Everybody loves a library. In politics at least, it is hard to find more than a handful of people with a word to say against them. But what libraries need now is deeds, not more words.
The most recent library love-in is a report from the Arts Council England entitled ‘The Library of the Future.’
It’s not a bad document – indeed much of what it says makes perfect sense. It is the culmination of a long process of consultation. It talks about libraries at the heart of their communities. It talks about making the most of digital technology. It talks about developing the skills of library workers.
It is hard to disagree with any of this. Indeed it treads a well-worn path – echoing large parts of Labour’s own recent report, as well as various others released over the past few years.
I too want to see libraries at the heart of their communities and serving them however they best can. That could mean better and more books, or it could mean any number of new, innovative, partnerships and co-locations, tailored to what its users need and want – everything from business incubators to baby rhyme-time.
I believe the potential of libraries is clear and achievable (indeed, in some places it’s already being done), and should be a priority at both a national and a local level. I’m seized by the value they offer, but while we talk about their wonderful potential, hundreds of libraries are being closed across the country.
CIPFA and the Public Library News website record that from April 2010 to April 2013, 439 library points were lost: 293 have either closed since then or are currently under threat – with the losses particularly concentrated in England. That is almost 16% of UK libraries closed or under threat in just three years, and many much more is yet to come.
That is the biggest threat to the library of the future, but the government has precious little to say about it. It is clearly easier to talk about the potential of libraries than it is to do something concrete to realise that potential – or even to just stop it being wasted.
Of course, the challenges are genuine and real – local authorities are having to deal with big cuts in their budgets imposed by David Cameron and savings have to be found. And while libraries are rightly a national as well as a local concern, they are first and foremost the responsibility of local authorities.

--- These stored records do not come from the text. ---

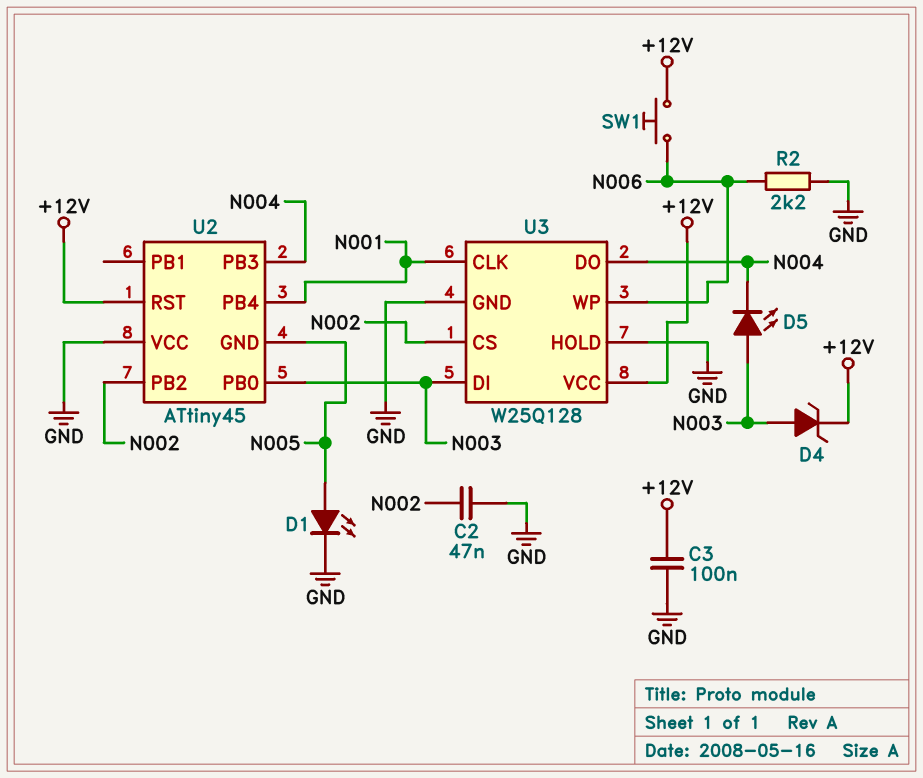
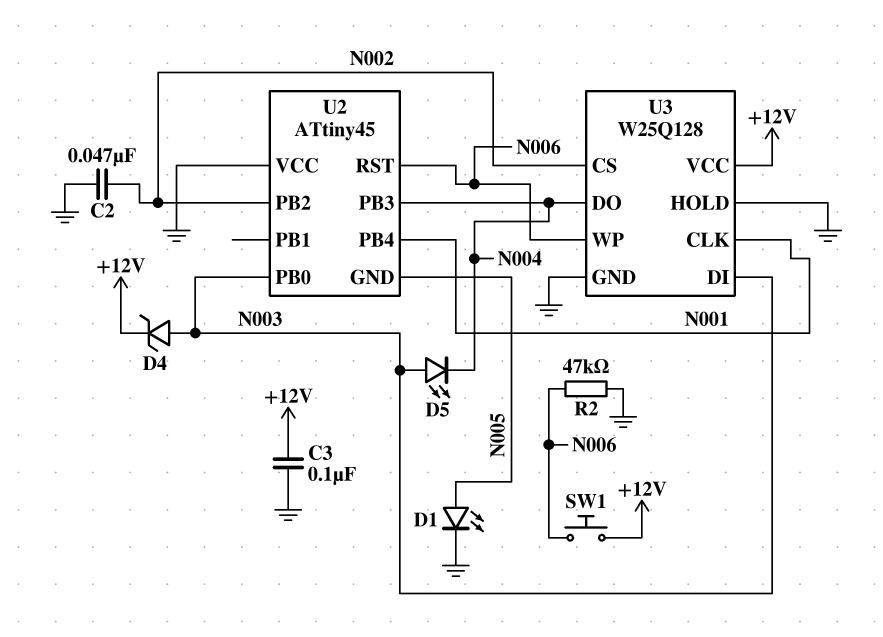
R2: 2.2k (GND, N006) -> 47k (GND, N006)
U2 pin RST: +12V -> N006

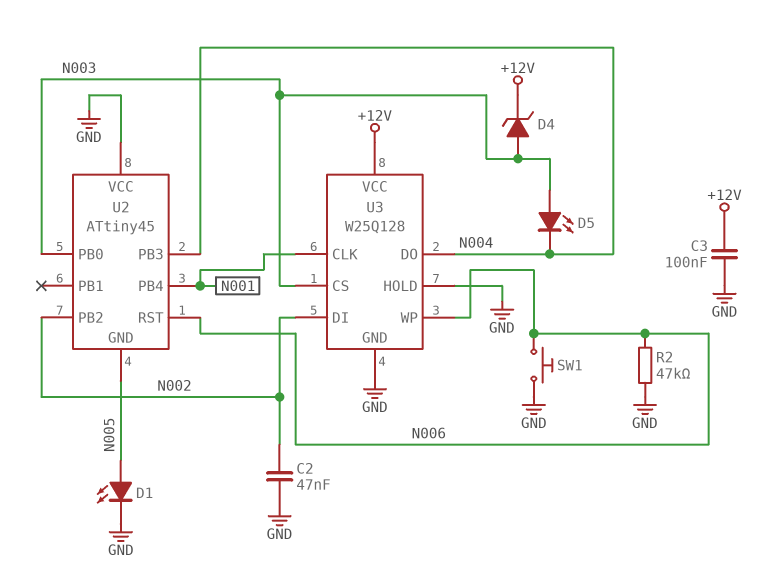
SW1: button (+12V, N006) -> button (GND, N006)
U3 pin CS: N002 -> N003
U3 pin DI: N003 -> N002

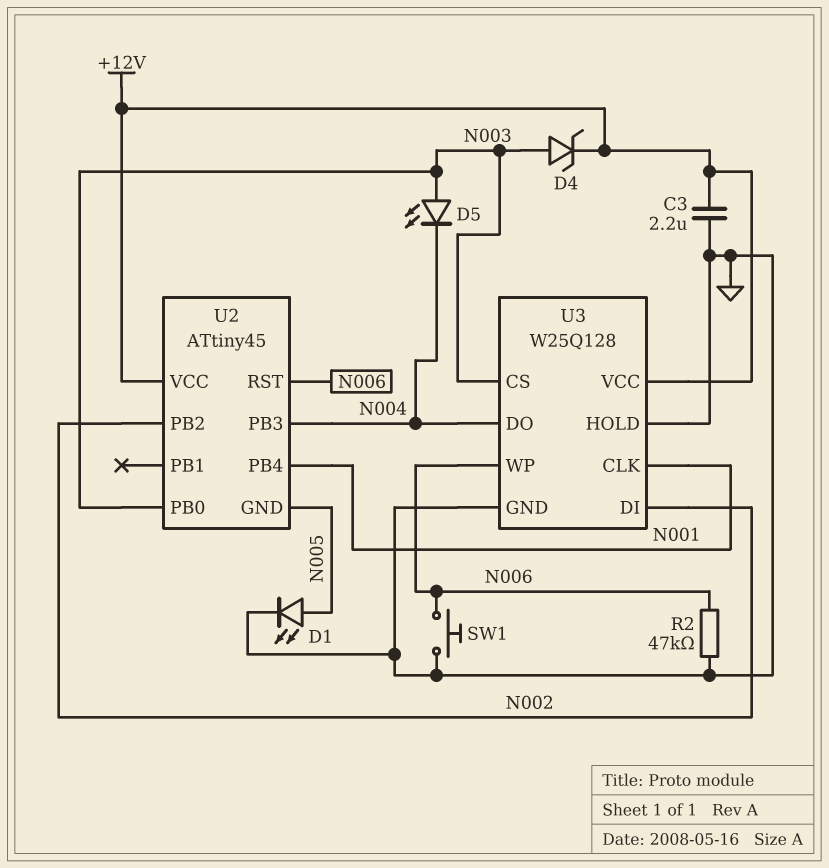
C2: 47nF (GND, N002) -> none
C3: 100nF (+12V, GND) -> 2.2uF (+12V, GND)
U2 pin VCC: GND -> +12V

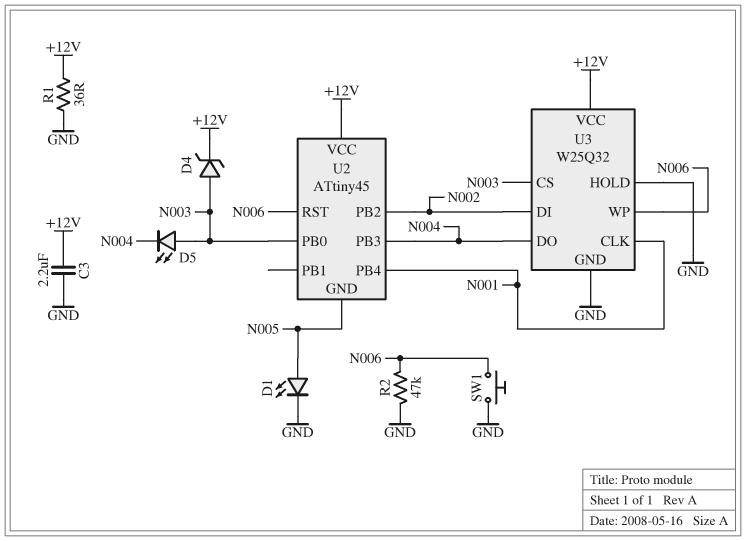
R1: none -> 36 (+12V, GND)
U3: W25Q128 -> W25Q32

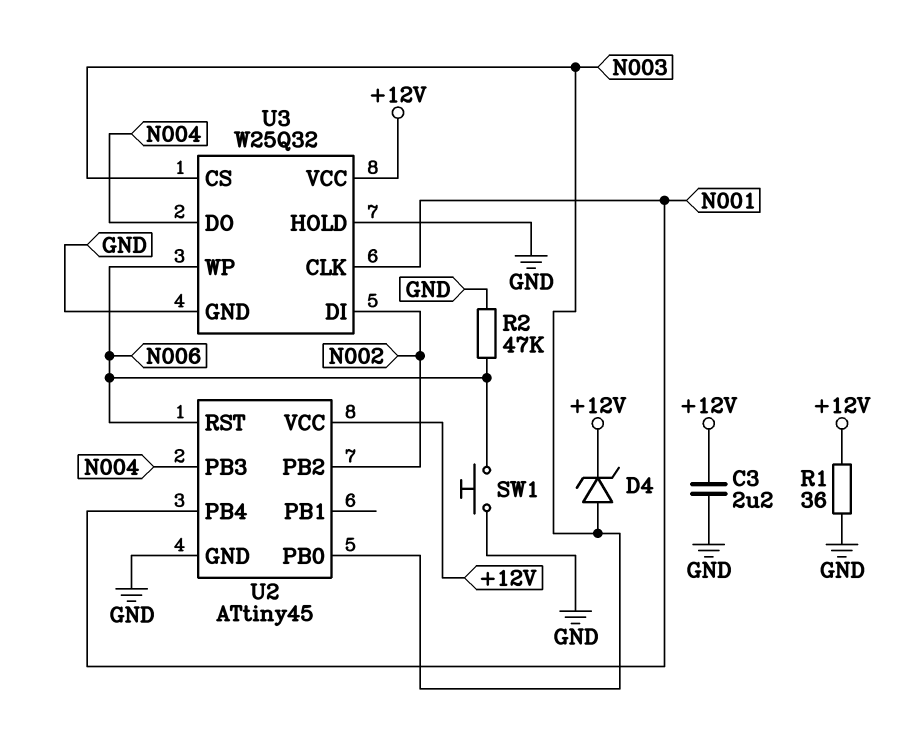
D1: LED (A N005, K GND) -> none
D5: LED (A N003, K N004) -> none
U2 pin GND: N005 -> GND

But there is much the government could be doing, and are not. They could be offering advice to councils considering major cuts, to help find ways to make savings while minimising closures.
They could put in place a clearer system for monitoring standards; that strikes a balance between avoiding bureaucratic constraint and the current approach that effectively makes a mockery of the government’s legal duty to oversee the service.
They could be leading the effort to create unified systems for IT, purchasing and loans – rather than relying on the fantasy that the 151 disparate library authorities will spontaneously do this on their own. And they could be actively facilitating the amalgamation of back-office services across authorities – a potentially major source of savings.
The possibilities for overlap between libraries and other services are substantial and under-used. The government could easily direct Whitehall departments to undertake a comprehensive review of opportunities for collaboration, to make the current ad-hoc and occasional cooperation a systematic effort. And they could look beyond government to all the potential services libraries could offer and the partnerships they could forge with civil society and even private actors.
While they are at it, they could do more to actually realise the thought that libraries should be better recognised and compensated for these external services they provide. Libraries that (for example) give employment advice or dispense books on prescription are having a real impact which is often taken for granted. That surely has to change.
I should be clear: I am fully behind local leadership of library services, and given the scale of cuts I have great sympathy for the pressures local councillors are under. But that does not mean central government has no role.
Because libraries matter. They matter especially for the most excluded and vulnerable. The branches that are being lost are largely the small, local libraries that are located deep within their communities, and which are especially important in the poorest areas. The idea that they can be replaced by one mega-library three bus journeys away is fanciful. So does the idea that the poorest communities can take over these services as volunteers as easily as richer neighbourhoods can.
When you have a service which has future potential, but faces a present threat, the proper response is to fight tooth and nail to get it through the crisis as intact as possible. I’ve sometimes likened libraries to the railways: what the government has done is like lauding the enormous asset railways can be for local communities, and then standing by while the rails are sold off for scrap in response to a short-term funding crisis.
Actions speak louder than words. When it comes down to it, the government appear happy to see libraries sink or swim, knowing that individual local authorities are in a tight spot and that some poorer and more deprived communities will find it very difficult to take over libraries that are closing and run them on a voluntary basis.
That is not visionary: it is disingenuous, appalling short-sighted, and pathetically devoid of ambition. Libraries may have to adapt to survive and to realise their potential. But we need a government that actively tries to make that happen. Instead, all we have are words.